The White Ribbon Man is a murder mystery set in Toronto. A woman’s body is found in the basement toilet of a downtown Toronto church. It is an Anglican church that welcomes homeless people for coffee and soup and has a congregation composed largely of social activists. The discovery challenges a community that sees itself as a compassionate one and causes people who once were comfortable with each other to become suspicious instead. During the investigation we get to know something about the minister whose sleepwalking makes him suspect, a librarian who answered the classified ad in the Globe and Mail placed by another suspect; one of the wardens who is an activist against violence against women, a member of the congregation who was the neighbour and friend of the murdered woman, and the detective in charge of the investigation. The gentle handling of all of these characters and their issues allows the reader to see humanity and vulnerability of each one and the way in which as a community they support one another.
“After a woman is found dead in a downtown church basement, nearly everyone becomes a suspect. Dickinson deftly takes us into the world of a social-justice community and their struggles to cope in the aftermath of violence. When a writer and cop unintentionally team up, imagination and evidence blur. This is a page-turner with an unexpected plot-twist that will leave the reader guessing until the very end.”
—Farzana Doctor, author of All Inclusive, Six Metres of Pavement, Stealing Nasreen
“An insightful and contemplative literary mystery that is steeped in religion, lost loves, loneliness, and the desire for companionship and meaning in life. A beautifully written poignant and touching exploration of human hopes and frailties.”

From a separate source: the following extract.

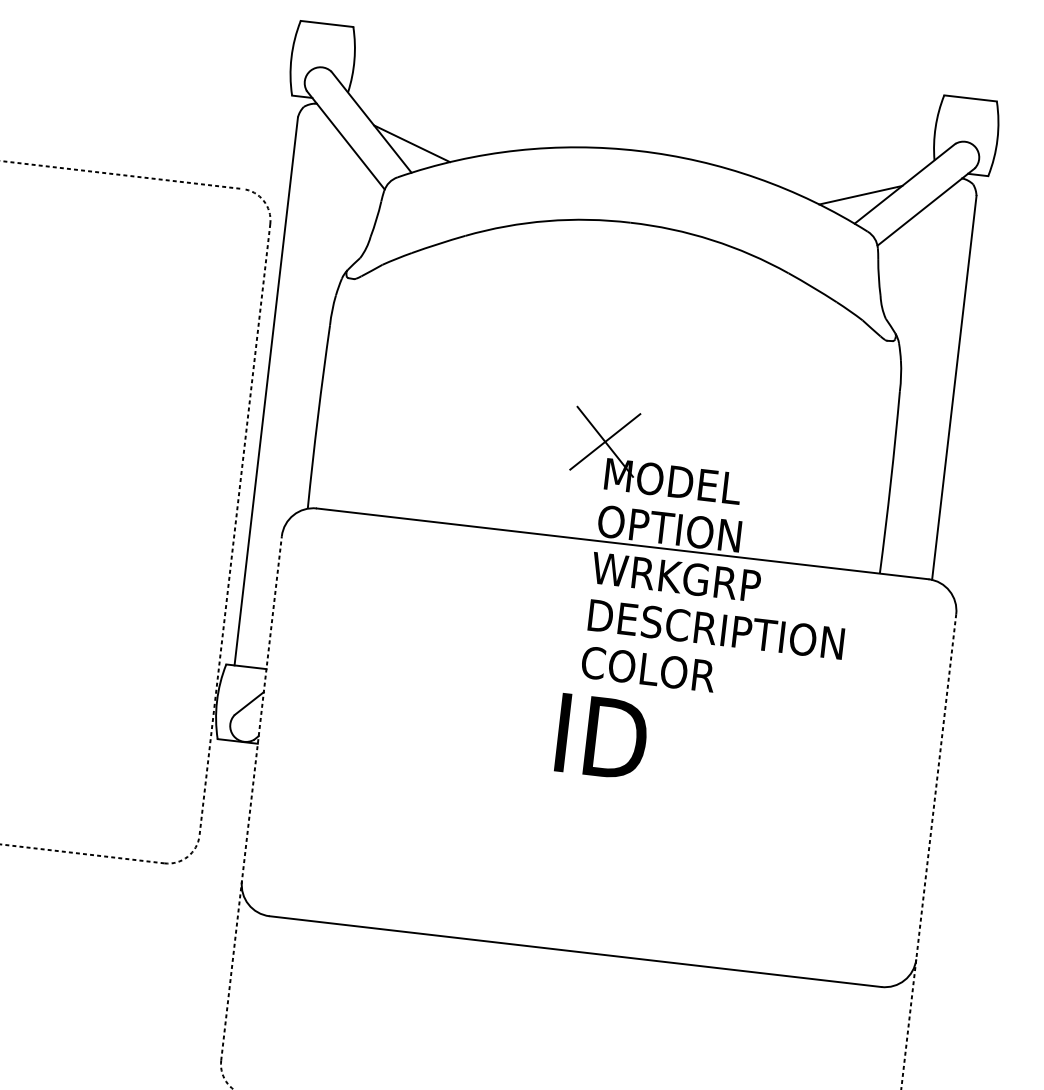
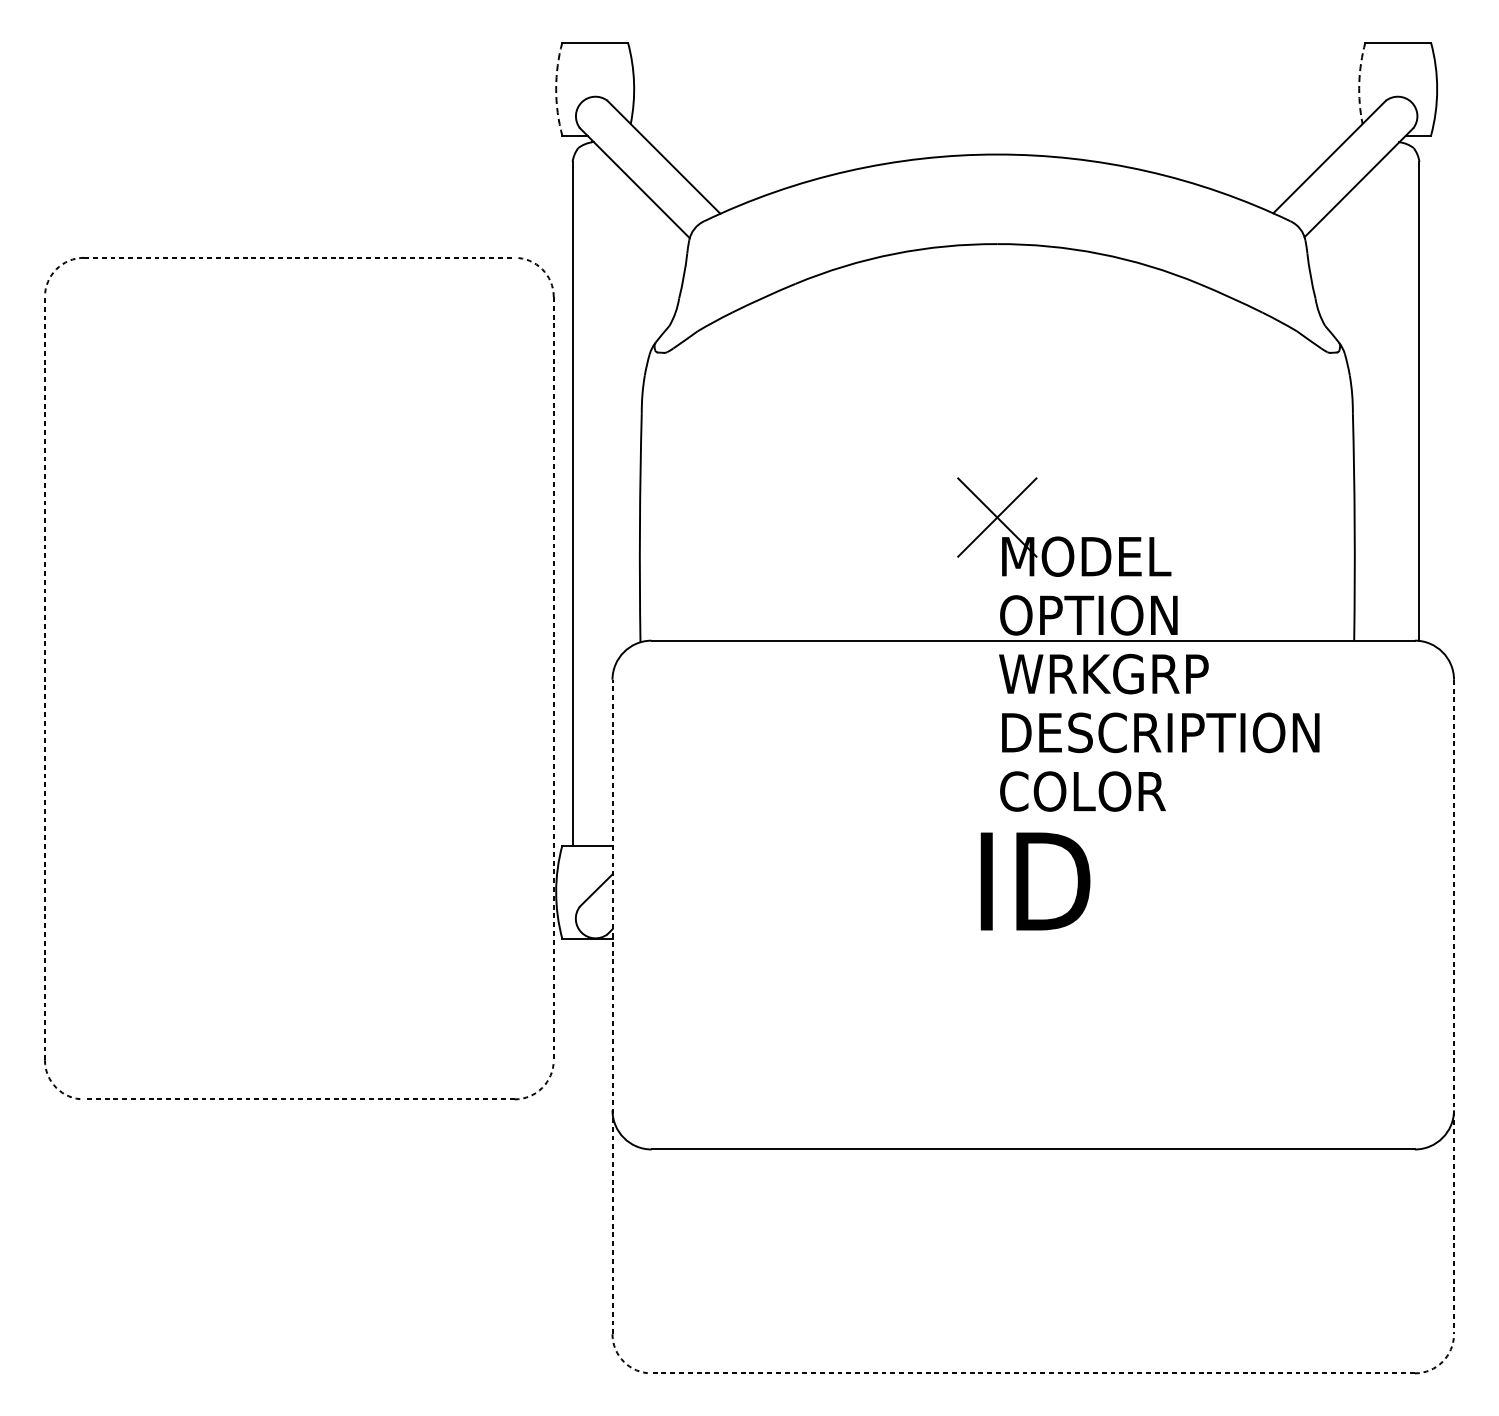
arc: (291, 57) -> (556, 89), solid -> dashed
arc: (935, 127) -> (1359, 83), solid -> dashed
line: (411, 143) -> (716, 177), removed
line: (860, 195) -> (1276, 177), removed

—Lisa de Nikolits, author of No Fury Like That, The Nearly Girl, Between the Cracks She Fell & four other novels
“A well imagined story of how a horrible crime not only upends lives, but the trust of a community. In The White Ribbon Man, Mary Lou Dickinson also explores the mental and emotional injuries that children suffer under the unrelenting demands of fundamentalist religion. It’s a book that will leave you thinking.”
—Ken Murray, author of Eulogy (a novel)
A few people who had heard the same sound Rosemary had noticed squirmed around to see if they could figure it out. Puzzled brows coming together, eyes darting over the space of the nave, all these gestures expressed their uncertainty about what they ought to do. Rob came through the door, but instead of going to sit in a pew, started across the wooden floor toward a staircase to the basement. The minister was not far behind, perhaps realizing that Rob had pinpointed the sound from outside and it was time to check out the area it had most likely come from. Then Linda O’Reilly, a rather heavy woman with hair dyed red, followed them, heading toward the stairs also. Below was a washroom for women and, a little further along the corridor, one for men. They were small washrooms, each with two cubicles. Between them in the hall was a water fountain. The stairs were of the same heavy wood that extended throughout the church, but the floor in the basement was tiled. The sound had stopped, but just as Rob came down into the hall, a woman emerged from the first washroom.
Upon seeing Rob, the woman began to shudder. “On the floor,” she said in a quaking shrill voice. “Feet… sticking out. Blood.” She was visibly shaken, her face contorted, her dark leather purse fallen or left open.
David Stinson, the priest, pushed past Rob through the door. His face, if anyone could see his clenched jaw, looked as if he had to contain his own fear so as not to frighten anyone else. Solace in crisis situations was often some form of quiet meditation for him, impossible in these circumstances. Praying almost silently, he saw a pair of feet wearing red heels stretched out from under the cubicle on the right and made a low, guttural sound. Then he pushed the cubicle door gingerly to reveal a woman face down on the floor with one arm flung off to the side, so still he thought she must surely be dead. There was blood on the floor and wall and he felt bile rise in his throat. He turned to tell Rob and, seeing the other man clutch at his throat, remembered that Rob had not long ago watched his partner die of AIDS and soon after had seen two men carry him out of the house in one of those dark bags. He thought that would explain why he appeared to be having memories of some recent trauma.
“Don’t let anyone else into the basement,” David said. “I’ll call the police.”